[ Part 30 ] Kembali

Start from the beginning
                                    

"Tu-tuhan ...  jangan ambil anakku. A-aku sudah menyayanginya."

Itulah sederet kalimat yang Nara ucapkan sebelum dia tergeletak lemas dengan kegelapan yang perlahan menghampirinya. Nara tak sadarkan diri.

"NARA!"

°°°

Wanita yang terduduk lemas di bangsal itu perlahan membuka matanya. Dia mengerjap menyesuaikan cahaya yang masuk ke retinanya. Dan setelah kesadarannya perlahan kembali barulah Nara menyadari bahwa sekarang dia berada di rumah sakit. Tunggu, siapa yang membawanya?

"Eh, sudah bangun ternyata." Seorang dokter menghampiri Nara dan membantunya duduk bersandar di bangsal.

"Do-dokter ... siapa yang bawa saya ke sini?" lirihnya.

"Putra saya. Kenzo," ungkap dokter bernama Afni. "Setelah mengantarkan kamu tadi Kenzo langsung pergi karena ada urusan mendadak."

Nara tersenyum tipis. Dia bersyukur atas kedatangan Kenzo yang membawanya ke rumah sakit, kalau tidak, mungkin Nara takkan tahu akan bagaimana nasibnya. Kalau nanti dia bertemu lelaki itu Nara pasti akan berterima kasih padanya.

Sang Dokter memilih duduk di kursi samping bangsal agar bisa berbicara dengan nyaman bersama pasiennya itu. Tanpa diduga oleh Nara, dokter bernama Afni yang merupakan ibu Kenzo itu mengelus rambut panjangnya sayang. Napas Nara tertahan, tiba-tiba dia teringat dengan sang Bunda. Nara mendadak merindukan wanita itu.

"Kamu pasti kuat. Saya yakin," ujar dokter Afni. Afni sudah tahu tentang masalah gadis di hadapannya karena Kenzo sering bercerita padanya tentang Nara. Sebagai sesama perempuan tentu dia mengerti bagaimana perasaan Nara.

"Dokter... anak sa---"

"Dia baik-baik saja," potong dokter itu. Nara bernapas lega. Sungguh dia takut terjadi apa-apa dengan calon buah hatinya.

Dokter Afni mengambil beberapa foto berwarna hitam putih dan menyerahkannya kepada Nara. Nara mau tak mau pun menerimanya dengan kening mengernyit. "Ini ...."

"Itu calon anak kamu, usianya sudah 18 minggu dan jenis kelaminnya laki-laki," jawab sang dokter.

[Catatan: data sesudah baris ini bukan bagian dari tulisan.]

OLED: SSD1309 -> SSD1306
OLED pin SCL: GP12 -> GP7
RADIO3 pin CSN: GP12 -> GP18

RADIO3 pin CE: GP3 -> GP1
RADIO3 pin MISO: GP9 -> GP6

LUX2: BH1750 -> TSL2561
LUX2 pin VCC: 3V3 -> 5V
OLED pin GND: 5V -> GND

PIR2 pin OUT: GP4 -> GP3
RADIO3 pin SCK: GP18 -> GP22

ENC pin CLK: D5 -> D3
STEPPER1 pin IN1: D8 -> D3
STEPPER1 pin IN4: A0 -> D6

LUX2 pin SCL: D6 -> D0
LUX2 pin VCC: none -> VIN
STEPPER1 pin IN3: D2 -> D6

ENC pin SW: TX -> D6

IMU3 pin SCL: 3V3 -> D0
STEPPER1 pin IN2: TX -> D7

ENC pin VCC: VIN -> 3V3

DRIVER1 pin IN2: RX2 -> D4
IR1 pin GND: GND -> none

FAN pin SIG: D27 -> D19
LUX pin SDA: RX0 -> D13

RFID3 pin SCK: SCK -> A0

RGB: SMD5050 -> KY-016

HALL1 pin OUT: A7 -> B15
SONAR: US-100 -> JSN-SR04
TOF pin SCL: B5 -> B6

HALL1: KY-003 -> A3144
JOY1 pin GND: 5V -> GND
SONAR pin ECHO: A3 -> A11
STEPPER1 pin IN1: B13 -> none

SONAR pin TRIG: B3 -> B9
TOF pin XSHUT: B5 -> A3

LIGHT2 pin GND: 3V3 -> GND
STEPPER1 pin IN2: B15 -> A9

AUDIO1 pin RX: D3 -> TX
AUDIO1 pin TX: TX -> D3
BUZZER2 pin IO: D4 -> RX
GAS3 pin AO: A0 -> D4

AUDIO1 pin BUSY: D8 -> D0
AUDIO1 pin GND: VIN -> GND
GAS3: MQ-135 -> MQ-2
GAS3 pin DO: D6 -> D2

Nara menatap wanita di sebelahnya dengan tatapan tak percaya. Kemudian kembali menatap foto USG yang terlihat tak begitu jelas bentuknya, tapi Nara tahu bahwa itu adalah bayinya. Nara tersenyum haru, hatinya menghangat terbayang suatu saat nanti tangan mungil akan menggenggam jemarinya erat. Saat wajah menggemaskan dan rengekan bayi akan menghiasi hari-harinya. Nara tak sabar menantikan hal itu.

"Mau dengar detak jantungnya?"

Nara mengangguk antusias. Dokter Afni pun menyiapkan alat untuk mendeteksi jantung si janin. Hati Nara berdebar tak sabar untuk mendengarkannya.

"Siap?" Nara mengangguk menanggapi.

Seperkian detik berikutnya suara aneh yang terdengar seperti detak jantung mulai menyapa gendang telinganya. Lama-kelamaan suara itu membuat hati Nara menghangat. Nara mengepalkan tangannya yang berkeringat, matanya terpejam menikmati alunan detak jantung sang anak yang berdetak dengan tempo teratur. Nara juga meminta rekamannya supaya dia bisa mendengarkannya lagi nanti.

"Kenapa kamu tidak pernah check up? Padahal usia kandunganmu sudah lebih dari empat bulan."

Wajah Nara tampak merasa bersalah. Bersalah kepada calon anaknya karena dia tak pernah pergi ke dokter guna memeriksakan kondisinya.